The greatest liability is the script, which is as vague and abstract as the title. A group of soldiers crash behind enemy lines, winding their way through an eerily bright and calm forest on a journey back to safe ground. Inevitably, there are encounters along the way: a friendly guard dog, a silent young woman, an enemy camp housing a general who will become the target of an improvised assassination attempt by the lost soldiers. Individual scenes sometimes resonate, even if the film feels disjointed and disconnected from any real-world concerns. This is that most dreaded of all war films—not war-is-hell or war-is-work but war-is-metaphor, which translates into a lot of rambling about islands in this case. Pay it little mind, and you may yet find pleasure in this mess.

Stylistically, Kubrick is still decades removed from the gilded long takes of Eyes Wide Shut or prowling tracking shots of The Shining, instead bearing the influence of Soviet montage. (A fight scene punctuated by stew dripping to the floor in a viscid splatter even directly quotes from Lev Kuleshov’s By the Law.) Perhaps this is simply a result of the director leaning heavily on his experiences as a photographer, privileging lighting and dynamic compositions over camera movement. Certainly one of the strongest features of the film—which is never less than gorgeous, for all its other flaws—is the soulful close-ups regularly afforded of the cast. In fact, this tendency also gives birth to one of this solemn film’s best jokes: as the enemy general scolds his dog for going AWOL, Kubrick cuts to a reaction shot of the moping pooch, looking embarrassed in a sorry-I-shit-the-carpet way.

Equally notable—although markedly less funny—is Kubrick’s use of point-of-view shots to rattle viewers. Rather than show the perspective of the lost soldiers, the film instead slips into the eyes of enemy combatants and civilians who suffer at the hands of our supposed heroes. A covert raid of an enemy guardhouse is punctuated with shots of the soldiers jabbing the camera lens with their bayonets, for instance. Even more unsettling is the film’s centerpiece—a feverish sequence where the men capture a local village girl, tie her to a tree, and leave her to be guarded by the youngest soldier (a wild performance from future director Paul Mazursky). As the other soldiers build a raft and hatch their assassination plot, the young soldier desperately tries to make the silent girl like him, pantomiming pompous generals in the hope of making her laugh.
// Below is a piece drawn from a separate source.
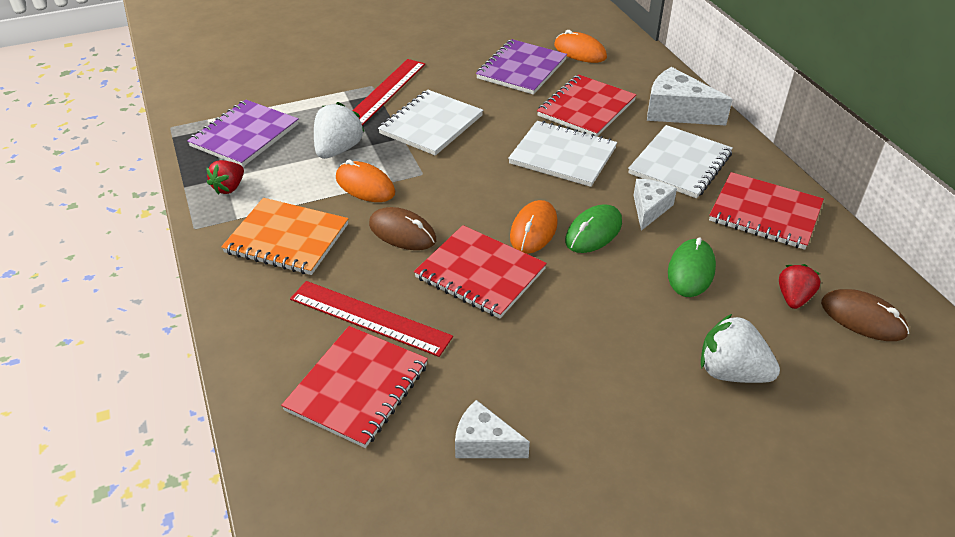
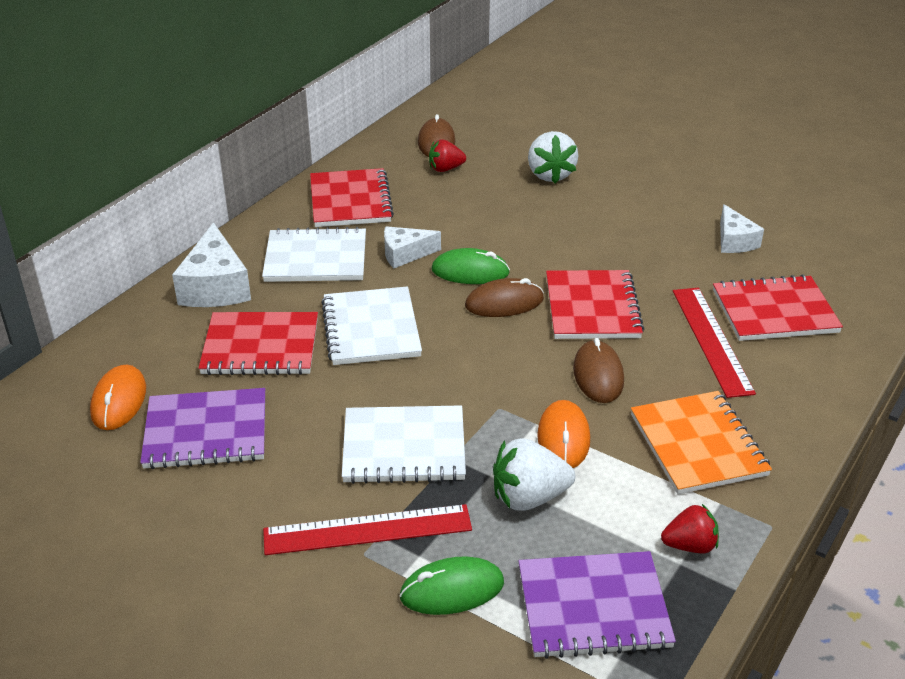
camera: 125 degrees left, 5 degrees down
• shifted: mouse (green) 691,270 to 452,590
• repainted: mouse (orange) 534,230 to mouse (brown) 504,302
Confused and distressed, she just stares at him, and Kubrick slips into her perspective from time to time, aligning the audience with her helpless terror at the young man’s rapid descent into madness. Everything reaches a kinky peak when he holds up a handful of water for her to lap out of his hand like a kitten, and from there it’s a quick jump into sex-and-death land.

Alternately clunky and powerful, beautiful and fumbling, Fear and Desire remains too potent to dismiss even as it frustrates with its youthful stumbling. Its charms wage close combat with its failings, but it’s never less than fascinating. There’s a rare pleasure in seeing a top talent like Kubrick thrashing through ideas, learning what works through the time-honoured art school of falling on your face once in a while. But it’s certainly no surprise that the director would be embarrassed by the film (or even, as some rumours suggest, might try to suppress it by buying up all the prints he could get his hands on). So much of Kubrick’s later work is distinguished by an aura of all-consuming mastery, where even bad ideas can become plausible because they are pursued with such confident force and executed with such careful control. Yet here he is in his clumsy youth, as careless as he is calculating, as reckless as he is ambitious. This is the film that contains Kubrick’s darkest secret—it turns out he was human after all.